## Task to complete
The answer must be every line of the records below that holds the word "dashed".

## Records to process
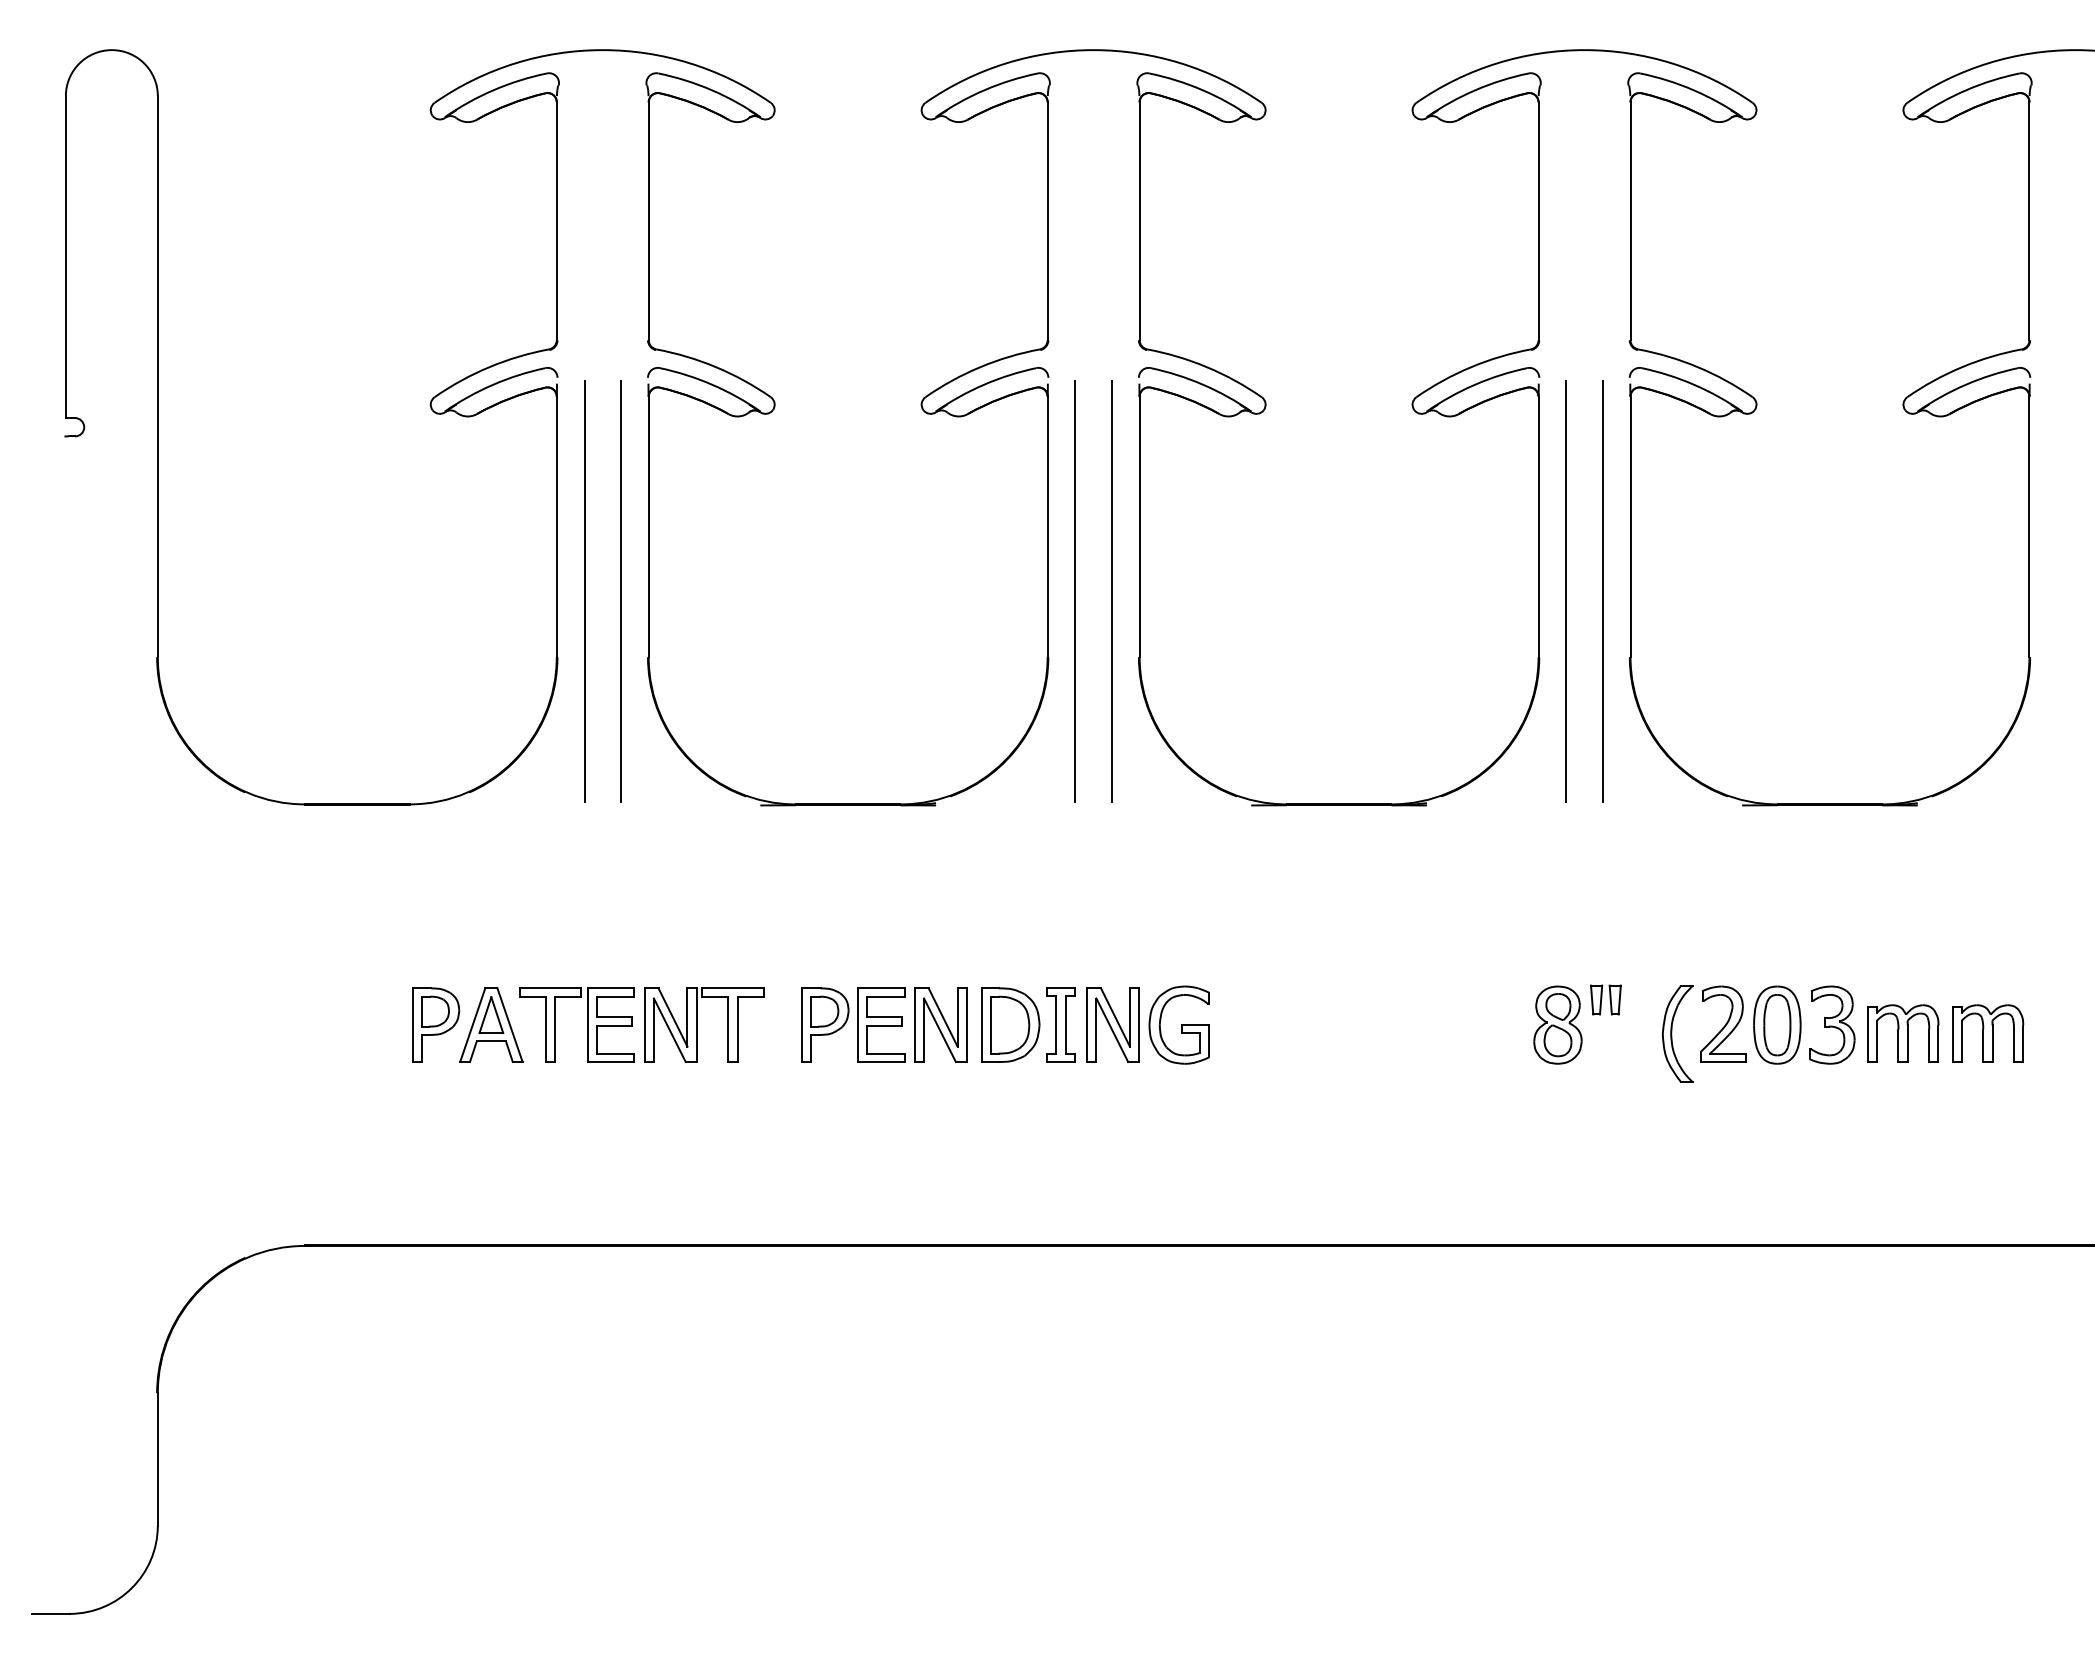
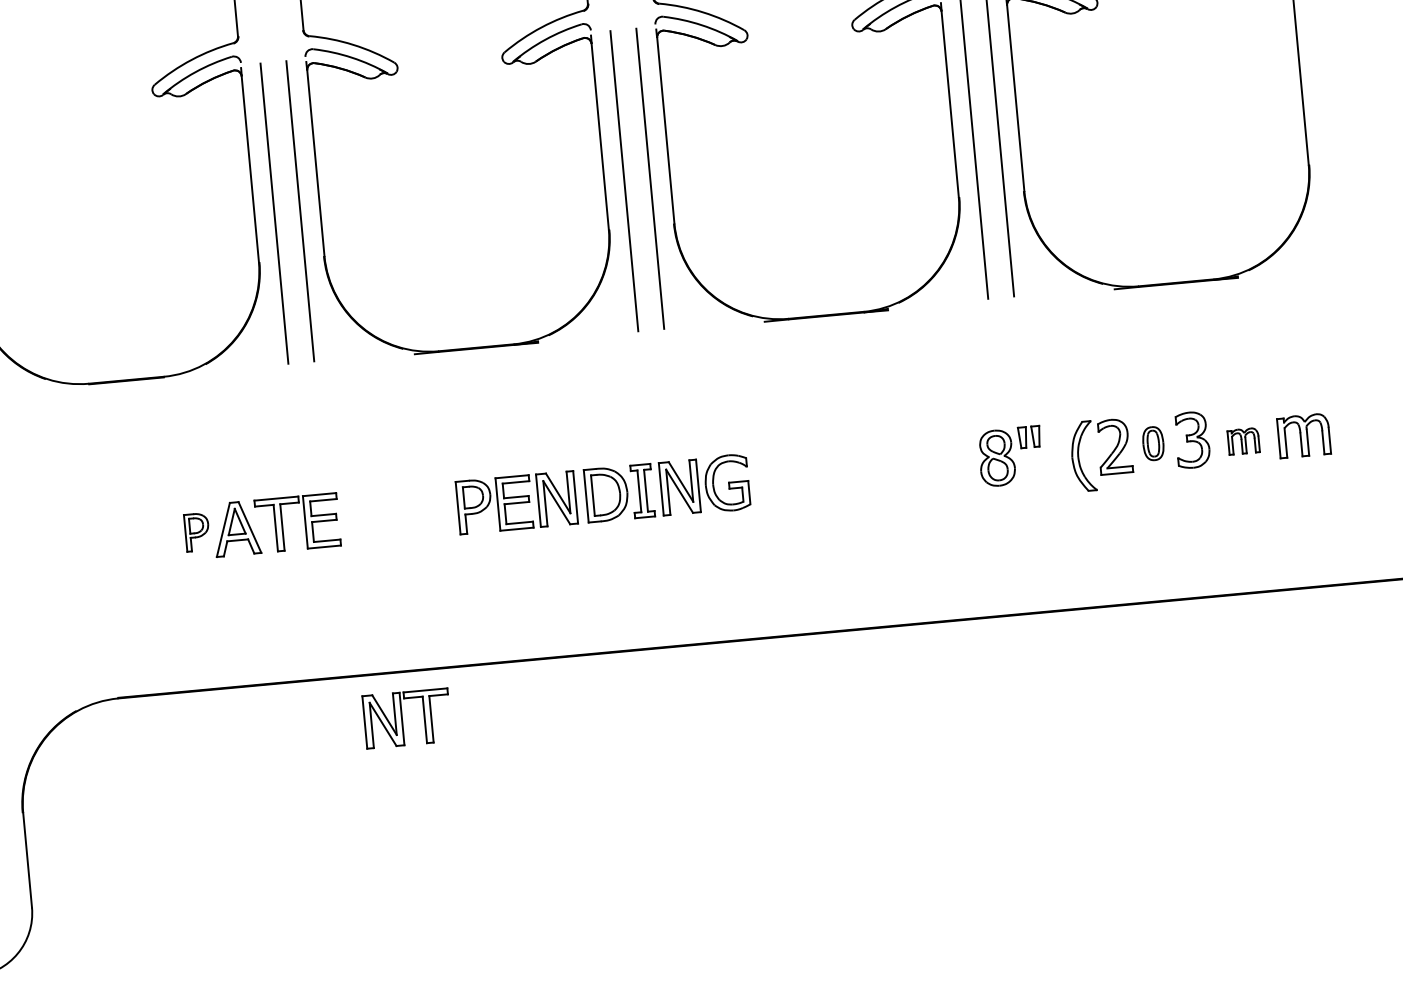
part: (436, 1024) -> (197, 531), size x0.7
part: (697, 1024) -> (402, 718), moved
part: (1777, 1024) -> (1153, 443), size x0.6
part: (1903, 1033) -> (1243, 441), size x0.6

...

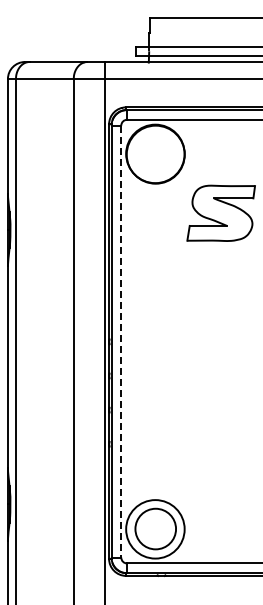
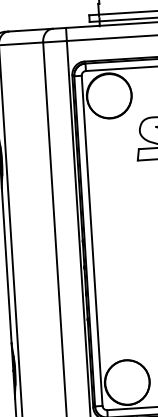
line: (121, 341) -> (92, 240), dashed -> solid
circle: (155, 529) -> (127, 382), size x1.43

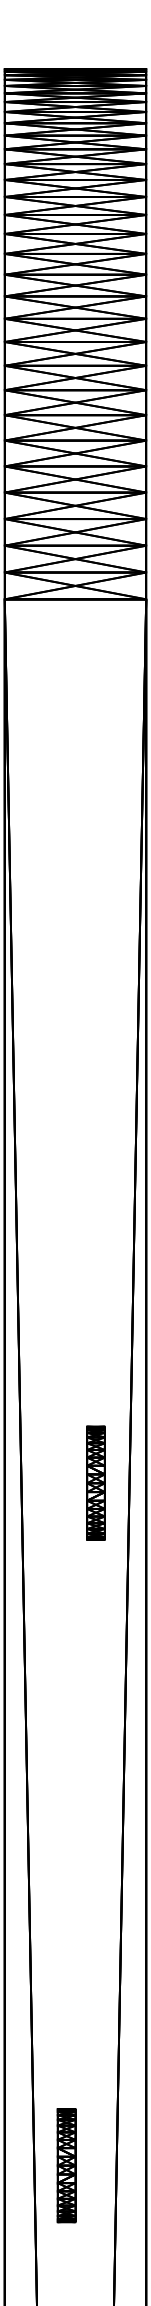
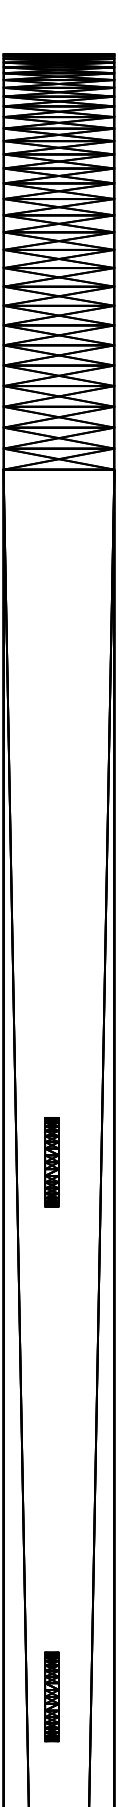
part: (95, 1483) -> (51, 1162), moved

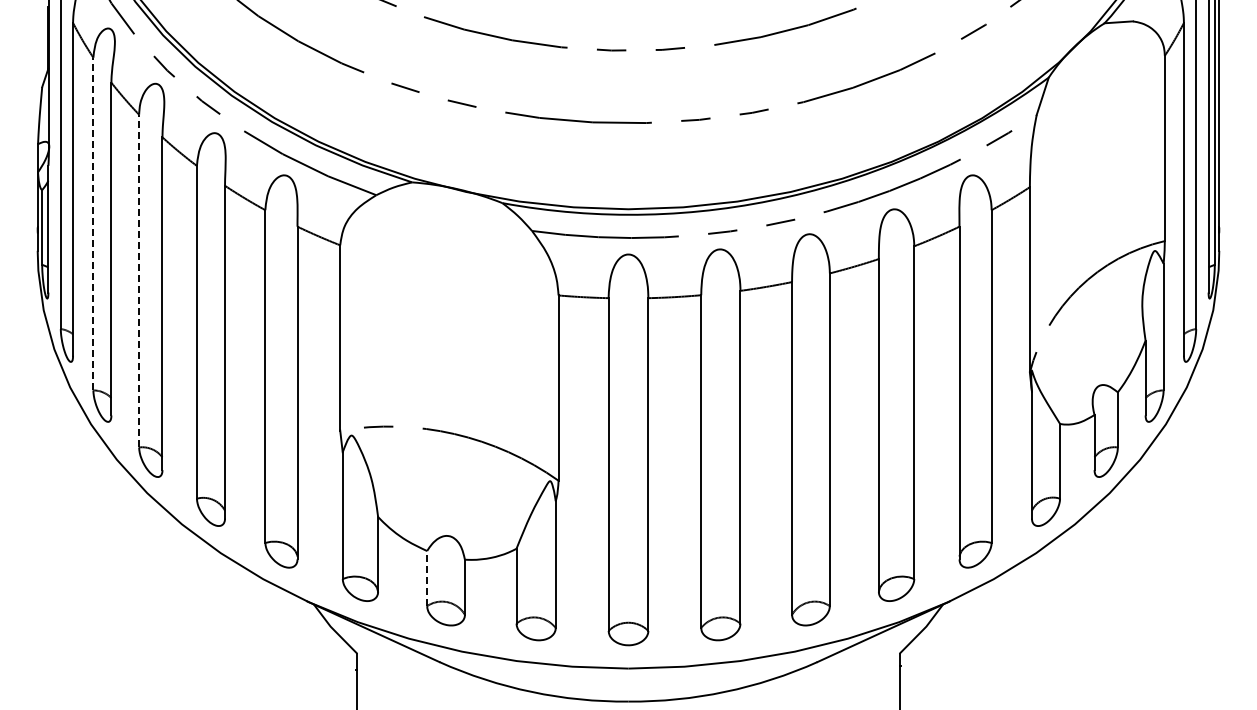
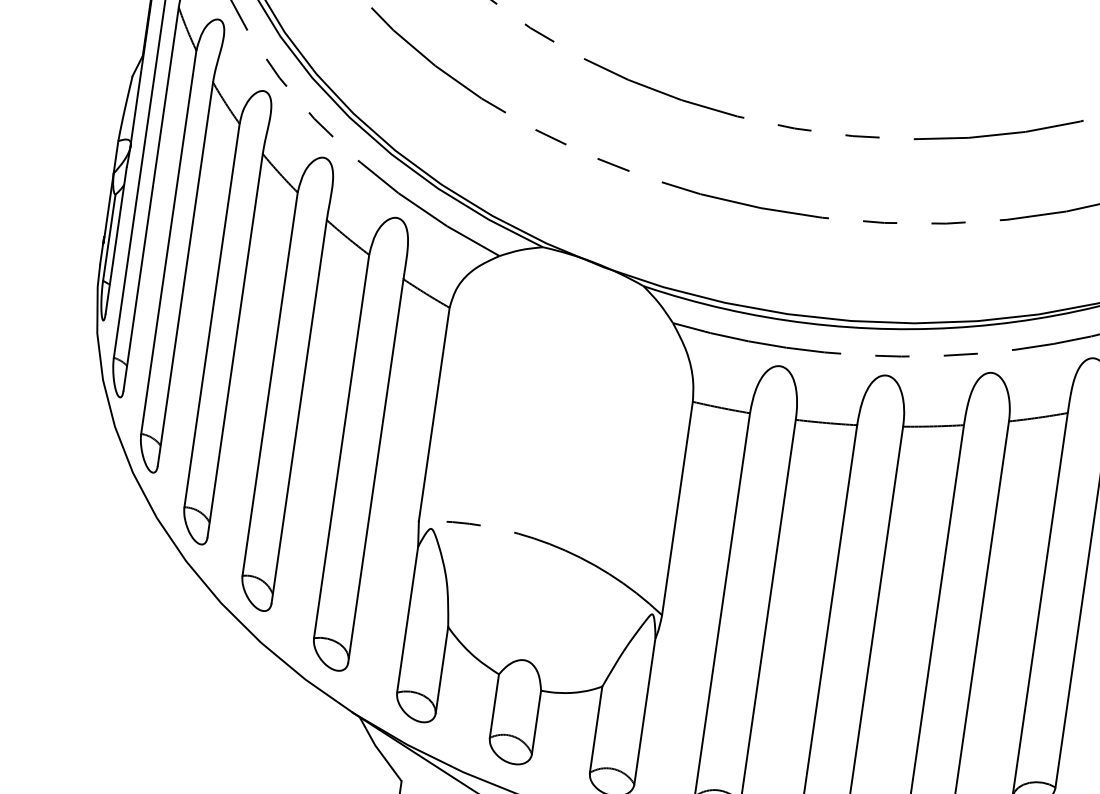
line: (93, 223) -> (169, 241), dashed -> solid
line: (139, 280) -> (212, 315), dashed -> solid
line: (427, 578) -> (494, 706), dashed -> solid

---

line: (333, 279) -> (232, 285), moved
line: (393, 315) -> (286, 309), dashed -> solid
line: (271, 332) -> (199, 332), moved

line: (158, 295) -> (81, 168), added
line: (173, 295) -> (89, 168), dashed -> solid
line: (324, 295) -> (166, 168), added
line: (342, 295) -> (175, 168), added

## Response to this exercise
line: (121, 341) -> (92, 240), dashed -> solid
line: (93, 223) -> (169, 241), dashed -> solid
line: (139, 280) -> (212, 315), dashed -> solid
line: (427, 578) -> (494, 706), dashed -> solid
line: (393, 315) -> (286, 309), dashed -> solid
line: (173, 295) -> (89, 168), dashed -> solid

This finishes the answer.